The veteran asked what Mr. Buxton wanted.

“I’m a friend,” the newspaper man said. “I want to know what they’re doing to you down there.”

Unruh thought a moment. He said, “They haven’t done anything to me — yet. I’m doing plenty to them.” His voice was still steady without a trace of hysteria.

Mr. Buxton asked how many persons Unruh had killed.

The veteran answered: “I don’t know. I haven’t counted. Looks like a pretty good score.”

“Why are you killing people?”

“I don’t know,” came the frank answer. “I can’t answer that yet. I’ll have to talk to you later. I’m too busy now.”

The telephone banged down.

Unruh was busy. The tear gas was taking effect and police bullets were thudding at the walls around him. During a lull in the firing the police saw the white curtains move and the gaunt killer came into plain view.

“Okay,” he shouted. “I give up, I’m coming down.”

“Where’s that gun?” a sergeant yelled.

“It’s on my desk, up here in the room,” Unruh called down quietly. “I’m coming down.”

Thirty guns were trained on the shabby little back door. A few seconds later the door opened and Unruh stepped into the light, his hands up. Sergeant Wright came across the morning-glory and aster beds in the yard and snapped handcuffs on Unruh’s wrists.

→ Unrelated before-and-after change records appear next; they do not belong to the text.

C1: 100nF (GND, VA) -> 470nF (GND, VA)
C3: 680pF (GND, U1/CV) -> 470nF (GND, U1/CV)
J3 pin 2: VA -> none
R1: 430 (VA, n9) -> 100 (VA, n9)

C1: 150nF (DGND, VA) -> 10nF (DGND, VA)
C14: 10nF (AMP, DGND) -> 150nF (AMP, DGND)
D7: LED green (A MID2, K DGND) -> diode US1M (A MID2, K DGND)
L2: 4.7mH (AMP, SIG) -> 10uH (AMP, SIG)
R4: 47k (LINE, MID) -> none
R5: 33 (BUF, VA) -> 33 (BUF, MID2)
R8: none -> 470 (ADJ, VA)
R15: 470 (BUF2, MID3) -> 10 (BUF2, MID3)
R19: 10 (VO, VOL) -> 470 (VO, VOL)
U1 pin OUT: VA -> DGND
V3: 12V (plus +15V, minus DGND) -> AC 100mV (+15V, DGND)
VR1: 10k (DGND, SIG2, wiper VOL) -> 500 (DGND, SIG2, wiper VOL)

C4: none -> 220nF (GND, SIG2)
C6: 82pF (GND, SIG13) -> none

“What’s the matter with you,” a policeman demanded hotly. “You a psycho?”

Unruh stared into the policeman’s eyes — a level, steady stare. He said, “I’m no psycho. I have a good mind.”

Word of the capture brought the whole East Camden populace pouring into the streets. Men and women screamed at Unruh, and cursed him in shrill accents and in hoarse anger. Someone cried “lynch him” but there was no movement. Sergeant Wright ‘s men walked Unruh to a police car and started for headquarters.

Shouting and pushing men and women started after the car, but dropped back after a few paces. They stood in excited little groups discussing the shootings, and the character of Howard Unruh. Little by little the original anger, born of fear, that had moved the crowd, began to die.

Men conceded that he probably was not in his right mind. Those who knew Unruh kept repeating how close-mouthed he was, and how soft spoken. How he took his mother to church, and how he marked scripture passages, especially the prophecies.

“He was a quiet one, that guy,” a man told a crowd in front of the tavern. “He was all the time figuring to do this thing. You gotta watch them quiet ones.”

But all day River Road and the side streets talked of nothing else. The shock was great. Men and women kept saying: “We can’t understand it. Just don’t get it.”